Last week, at the end of a two-week trial in the Kingston Upon Thames court, Gohir was found guilty of attempting to assassinate the Pakistani blogger and democratic rights activist Ahmad Waqass Goraya, who was imprisoned and tortured before facing fabricated blasphemy charges in 2017 and was forced into exile to the Netherlands the same year.

There’s a twist in the story, though, that is raising questions about what intelligence services in two continents knew about the attempt to kill the dissident. Four months before the would-be assassin arrived in Rotterdam, Goraya had been taken into protective custody by the Netherlands’ intelligence services, and put up in a safehouse along with his wife and two children.

Exactly how Dutch authorities came to know, back in February 2021, that Goraya’s life was in danger has not been revealed, nor have the possible perpetrators been named. And the United Kingdom, two sources familiar with the investigation said, is also yet to make a formal request to Pakistan to arrest the Lahore resident believed to have offered Gohir up to £100,000 to assassinate Goraya and other dissidents.

All this has led many to suspect that the conspiracy to assassinate Goraya might lead to Pakistan’s Inter-Services Intelligence (ISI).
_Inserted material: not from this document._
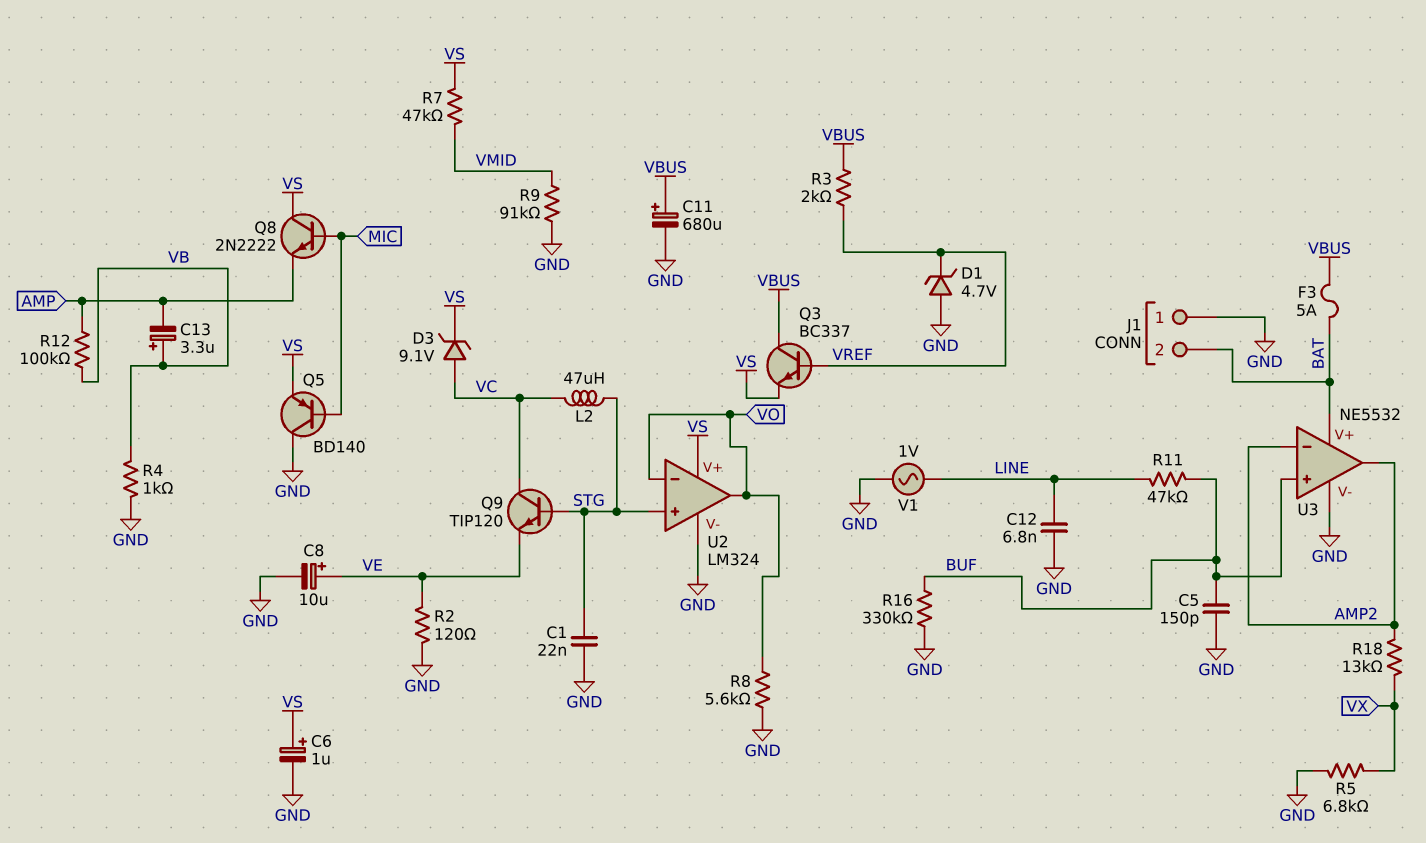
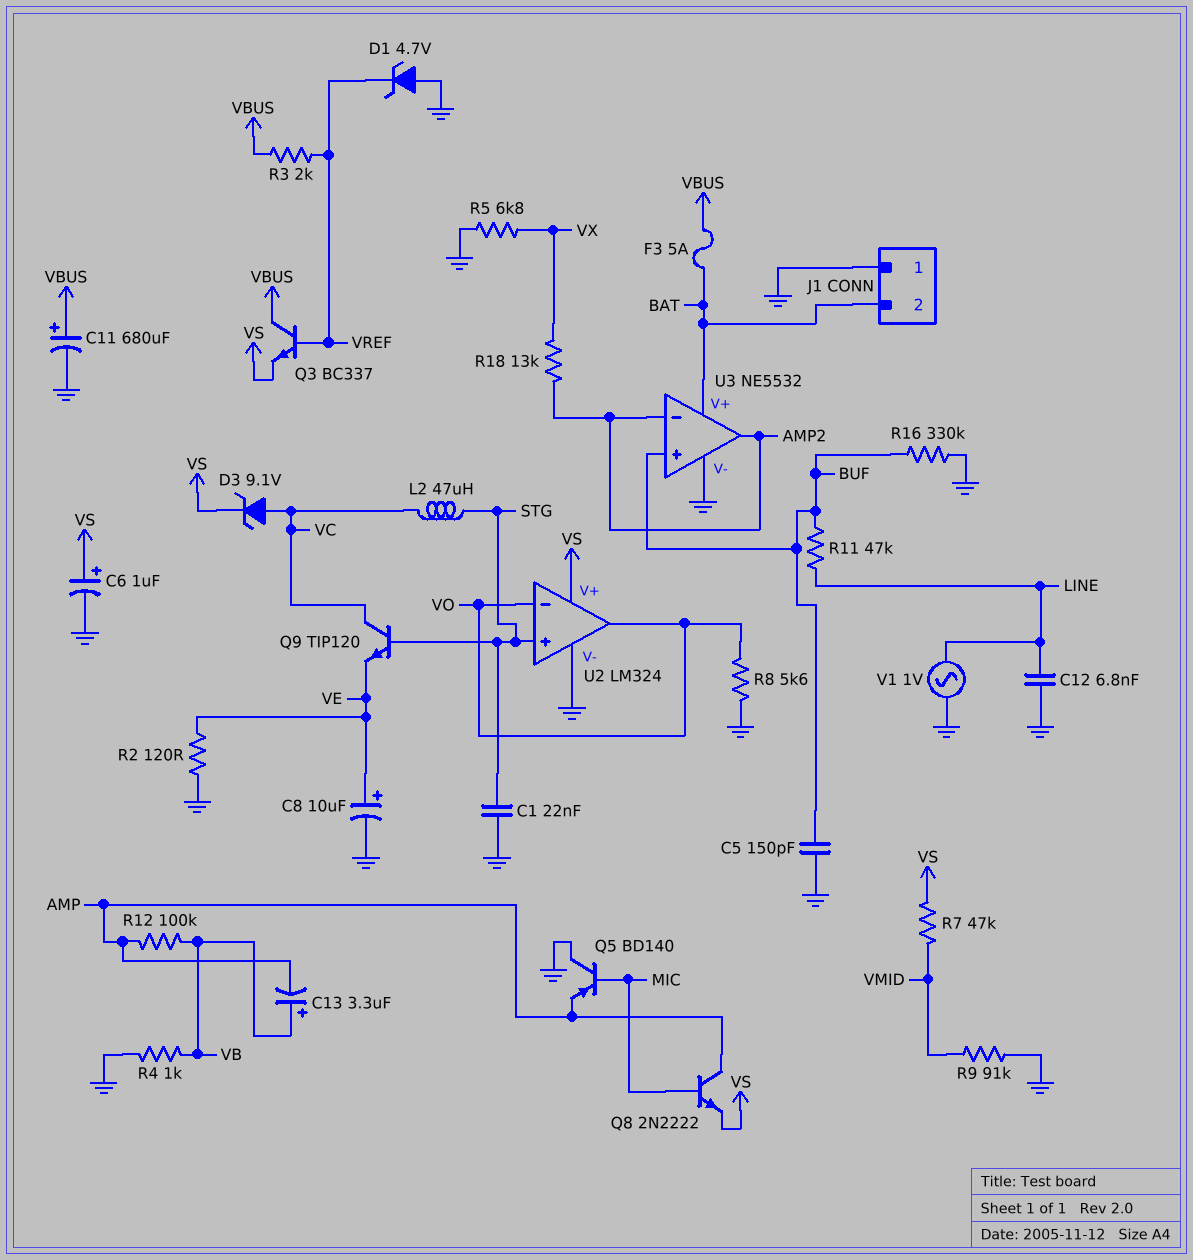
Q5: PNP BD140 (B MIC, C GND, E VS) -> PNP BD140 (B MIC, C GND, E AMP)
Q8: NPN 2N2222 (B MIC, C VS, E AMP) -> NPN 2N2222 (B MIC, C AMP, E VS)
Goraya himself has no doubts about it.

“The successful trial of Gohir is just the end of a chapter, not the book,” said Ayesha Siddiqa, an exiled scholar and ThePrint columnist who was warned by United Kingdom authorities of a threat to her life in 2018.

“The British government must ensure safety of dissidents by demanding answers from Islamabad about uncovering Gohir Khan’s handlers,” she added.


Also read: Pakistan Taliban ex-spokesperson who fled says ISI forced him to lie about India ‘terror funding’


Close friendship, collapsed finances

Large parts of the case rested on WhatsApp exchanges between Gohir and a Pakistan resident who he identified as Muzammil Qamar, a 49-year-old resident of Lahore, who paid a £5,000 advance to Gohir and offered him thousands of pounds to execute a string of killings targeting Pakistani dissidents. 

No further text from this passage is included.